Similarly, the answer is not government-certified neutrality of content moderation in order for platforms to keep legal liability protections essential to their business models. This approach was introduced by Republican U.S. Senator Josh Hawley in his Ending Support for Internet Censorship Act. It would require platforms to prove they’ve been neutral in moderating political content on their sites in order to retain the legal liability shield known as Section 230. Government sanctioning of speech is the dead opposite of the text of the First Amendment: “Congress shall make no law…abridging the freedom of speech.”
And with good reason. It is impossible to establish objective criteria for the government to use in evaluating “fairness.” One man’s conspiracy theory is another man’s healthy skepticism; one person’s bullying is another’s humor; one woman’s high art is another’s pornography; and a journalist’s documenting of injustice is unacceptably violent content to a sensitive soul. The commitment to protecting nonconformist expression is a mark of an open society, but what reason is there to believe that government agents will be those protectors? FTC commissioners have no superhuman ability to be objective. Shifting control from the marketplace of ideas to the political elites would be a regression to a pre-Enlightenment time when kings, oligarchs, or those with administrative authority decided what was up for debate and when the debate was over.

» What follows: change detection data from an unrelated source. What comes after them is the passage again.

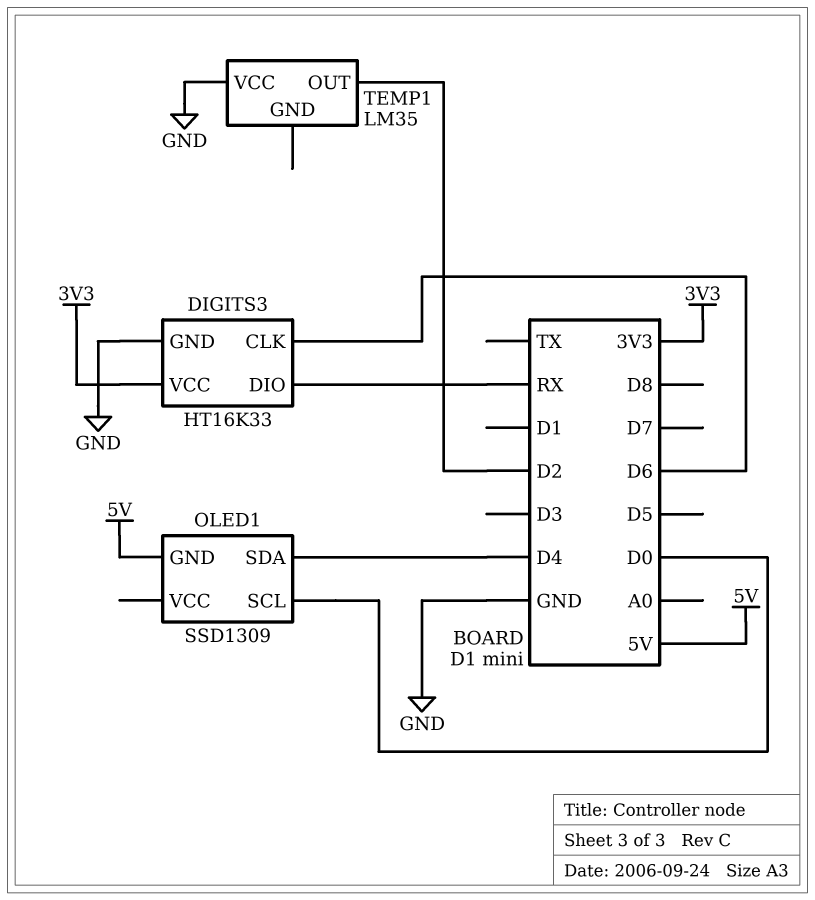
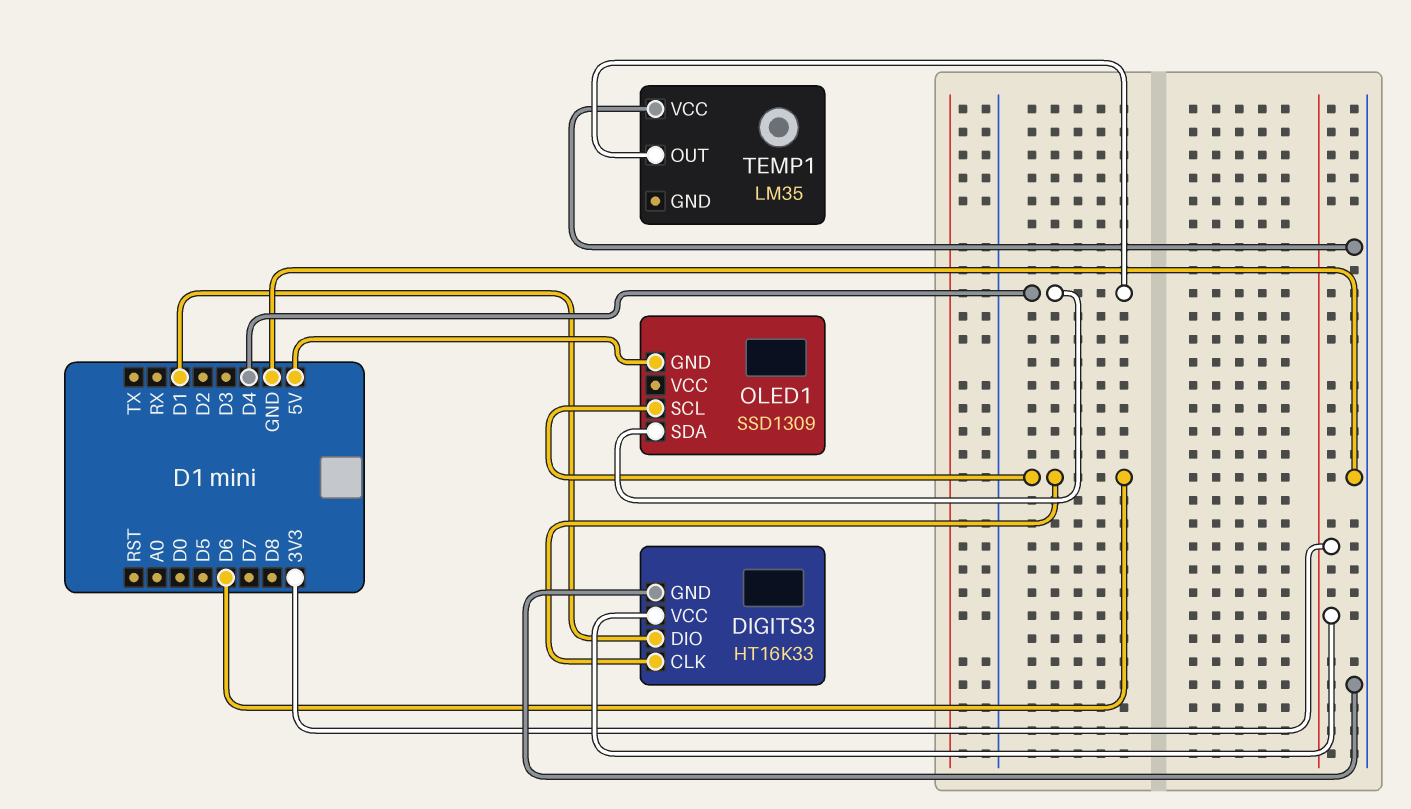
DIGITS3 pin DIO: RX -> D1
OLED1 pin SCL: D0 -> D6
TEMP1 pin OUT: D2 -> D4

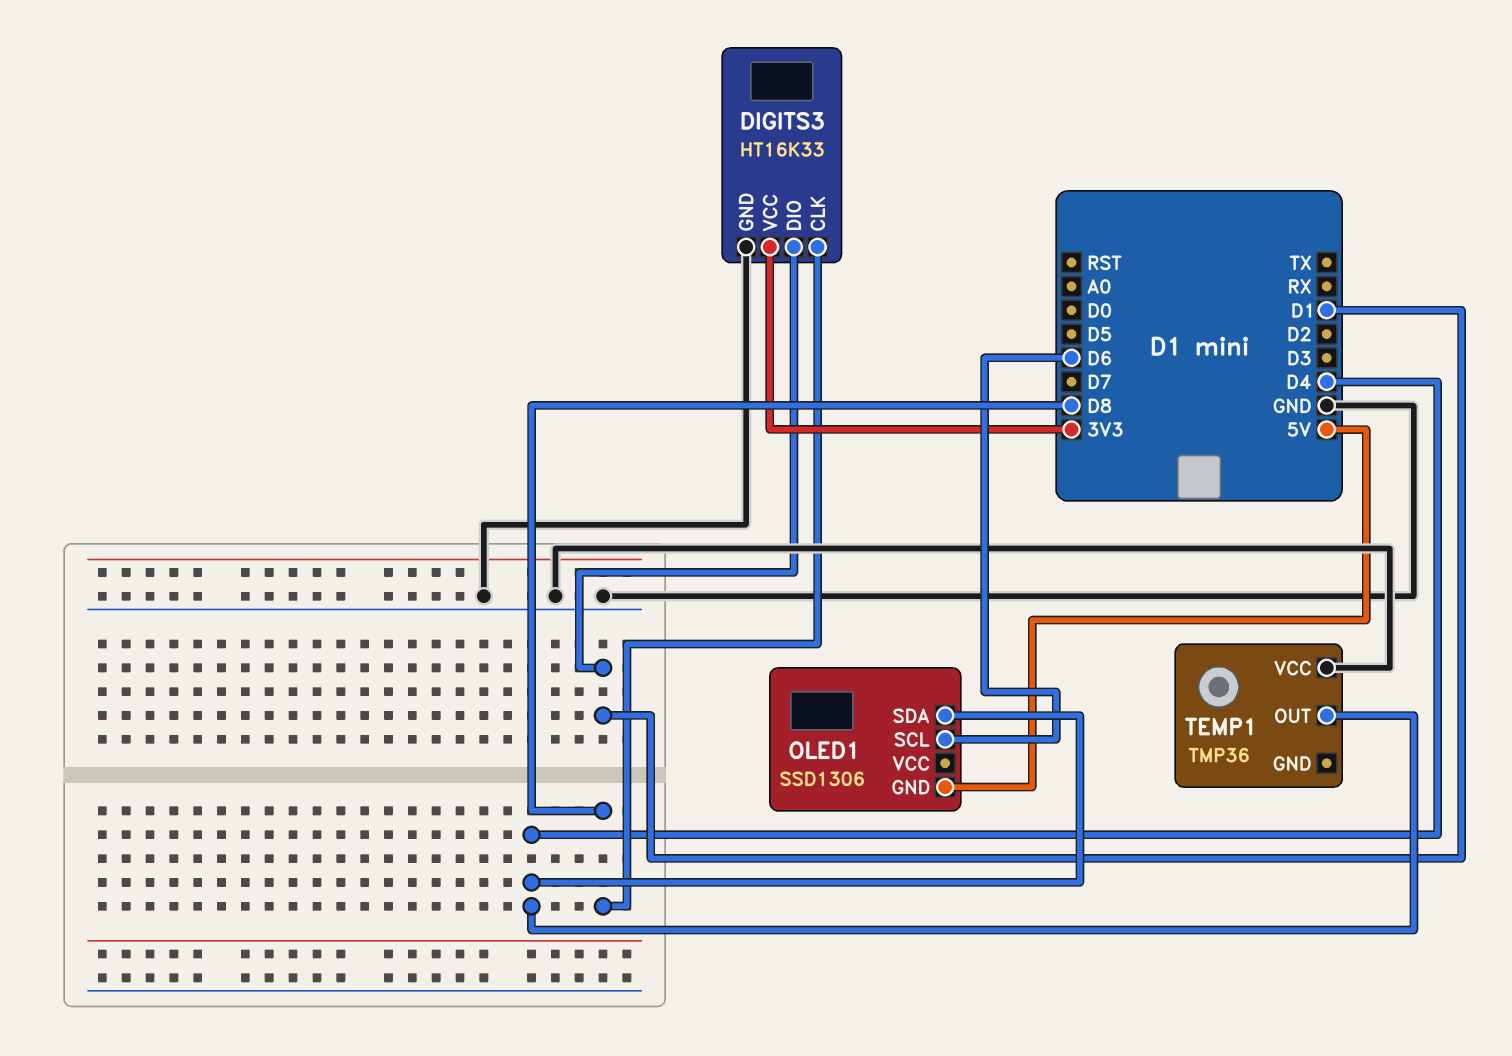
DIGITS3 pin CLK: D6 -> D8
OLED1: SSD1309 -> SSD1306
TEMP1: LM35 -> TMP36

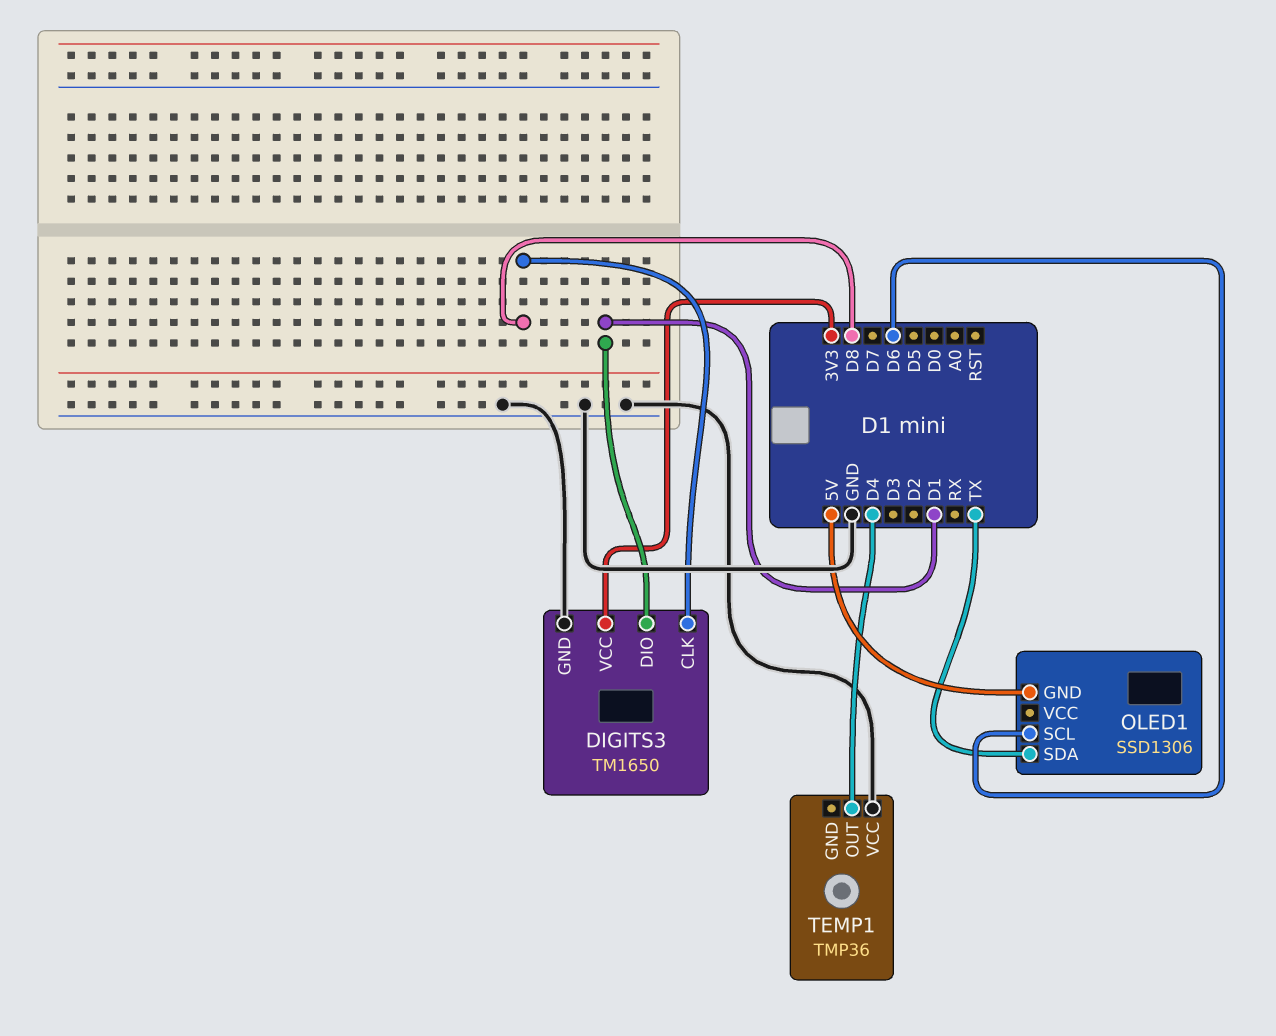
DIGITS3: HT16K33 -> TM1650
OLED1 pin SDA: D4 -> TX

And there is little justification to be found in accusations of “monopoly power” for this curtailing of rights. Facebook, YouTube, and the rest are not monopolies of speech or property. They all face competitive threats from other firms. Those competing or nascent firms stand ready to offer different content moderation policies, providing an alternative for consumers and a competitive advantage for themselves. Just this year, Facebook dropped below the market cap value minimum for covered platforms in the leading legislative antitrust proposal. TikTok is the fastest-growing social media app, passing Instagram, YouTube, Twitter, and Facebook in its rate of adoption. Those shifts are not indicative of a market controlled by a monopolist.

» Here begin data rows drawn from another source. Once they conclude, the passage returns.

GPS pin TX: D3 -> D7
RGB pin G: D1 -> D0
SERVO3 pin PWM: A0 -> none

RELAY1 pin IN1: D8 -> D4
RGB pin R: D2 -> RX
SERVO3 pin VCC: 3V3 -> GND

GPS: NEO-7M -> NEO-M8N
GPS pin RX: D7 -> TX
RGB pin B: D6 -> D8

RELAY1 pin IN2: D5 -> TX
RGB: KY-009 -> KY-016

Furthermore, these social media platforms are built on top of all the sources of information that existed before them. The reach of the biggest digital communities is undoubtedly large, but newspapers, talk radio broadcasts and remote and in-person lectures, cable and broadcast television news, magazines, and books all provide alternative information flows. All of that sits alongside those entities’ own websites, blogs, and email newsletters (Substack most prominent among them), news aggregation sites like Reddit, digital-native news outlets and whatever is next to be built online. Particularly promising are the still-embryonic decentralized social media platforms with their potential to give individual users more control over what content they see.

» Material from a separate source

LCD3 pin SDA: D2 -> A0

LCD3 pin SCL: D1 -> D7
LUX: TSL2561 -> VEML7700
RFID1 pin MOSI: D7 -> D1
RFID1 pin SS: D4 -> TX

Unlike these value-generating, voluntary market solutions to the challenges of content moderation, government regulation to preserve and disseminate conservative speech online involves sacrificing core conservative principles. Conservatives know that liberty expands and societies prosper when property rights, free speech, and the personal incentives of free markets are protected by government institutions. We also know what happens when governments overstep those bounds in violation of first principles and seek instead to produce a certain outcome. It is rarely a success and never one without harmful, unintended consequences. Regulating the business decisions, private property or free speech rights of tech companies would be no different.